Both GBPUSD and S&P 500 Advance Halted by Brexit Headlines, EURUSD In ECB’s Pull

What's on this page

Brexit Talking Points:

  • Momentum behind a Brexit deal before the Oct 31 deadline was all-but stalled in a key Parliament vote Tuesday
  • While benchmarks like S&P 500, ACWI and EEM were already struggling for traction, the European-centric risk ensured caps on breakouts
  • Earnings will be a key theme in the session ahead, but monetary policy will follow close behind while growth and trade are on the radar

What do the DailyFX Analysts expect from the Dollar, Euro, Equities, Oil and more through the 4Q 2019? Download forecasts for these assets and more with technical and fundamental insight from the DailyFX Trading Guides page.

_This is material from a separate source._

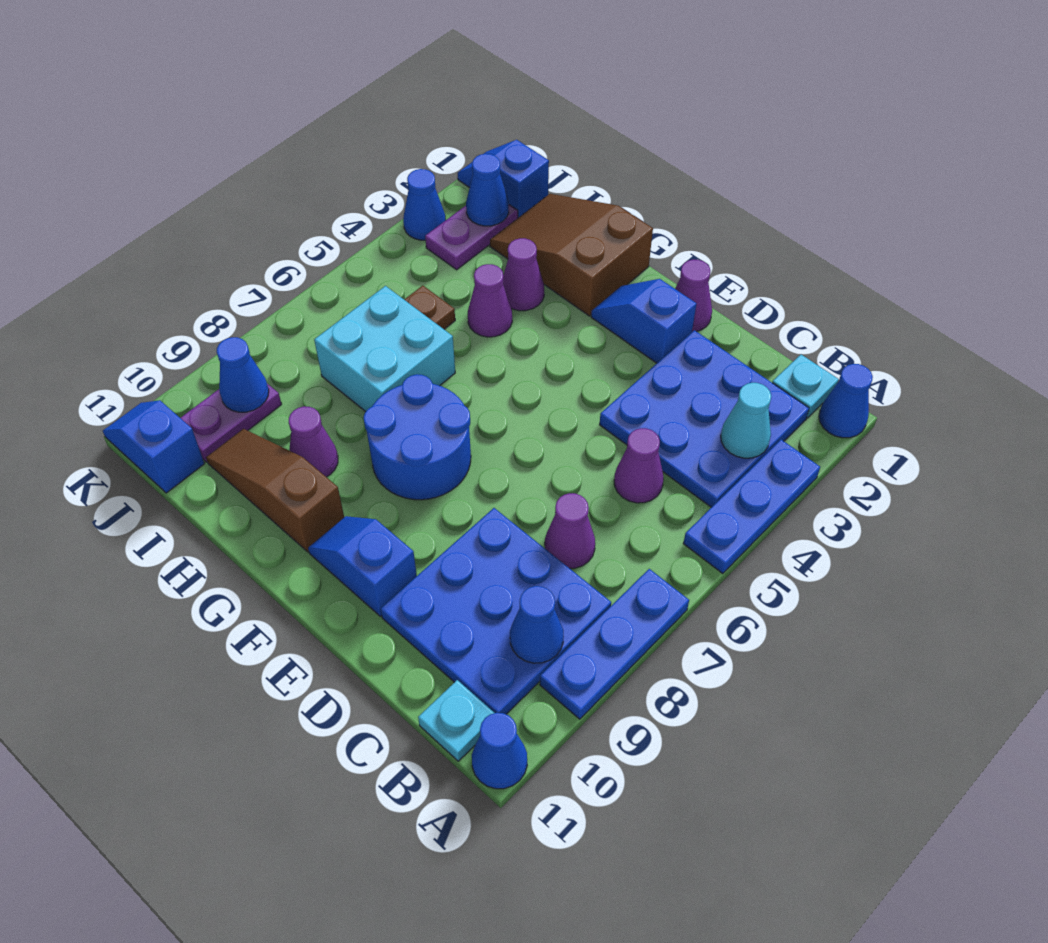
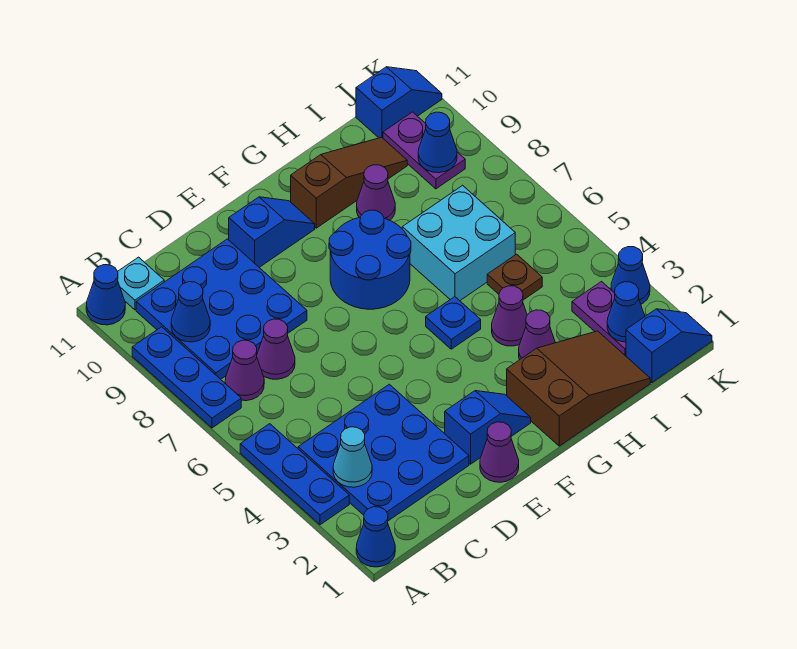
cyan plate B1 level 1 -> none
purple cone C5 level 1 -> purple cone B7 level 1
none -> blue plate G5 level 1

Brexit Developments are Starting to Gain a Global Audience...And Fears

The negotiations between UK and European officials to work out their divorce is not a new topic. This contentious theme has weighed on our collective consciousness for more than three years now. Yet, we approach the latest make-or-break deadline (October 31st) for this break, appreciation over the stakes have risen - perhaps even to the point that the 'rest of the world' is starting to appreciate its exposure to these very large economies. A previous two weeks of sudden momentum fostered by the UK Government finding common ground with Europe's team earned the Sterling (and Euro) a significant rally, but it would also amplify the sensitivity to problems along the way. The first trip point came this past Saturday when Parliament ruled the deal would not be approved without legislation to implement the effort. That wasn't a fatal development, but Tuesday's events are a deeper cut.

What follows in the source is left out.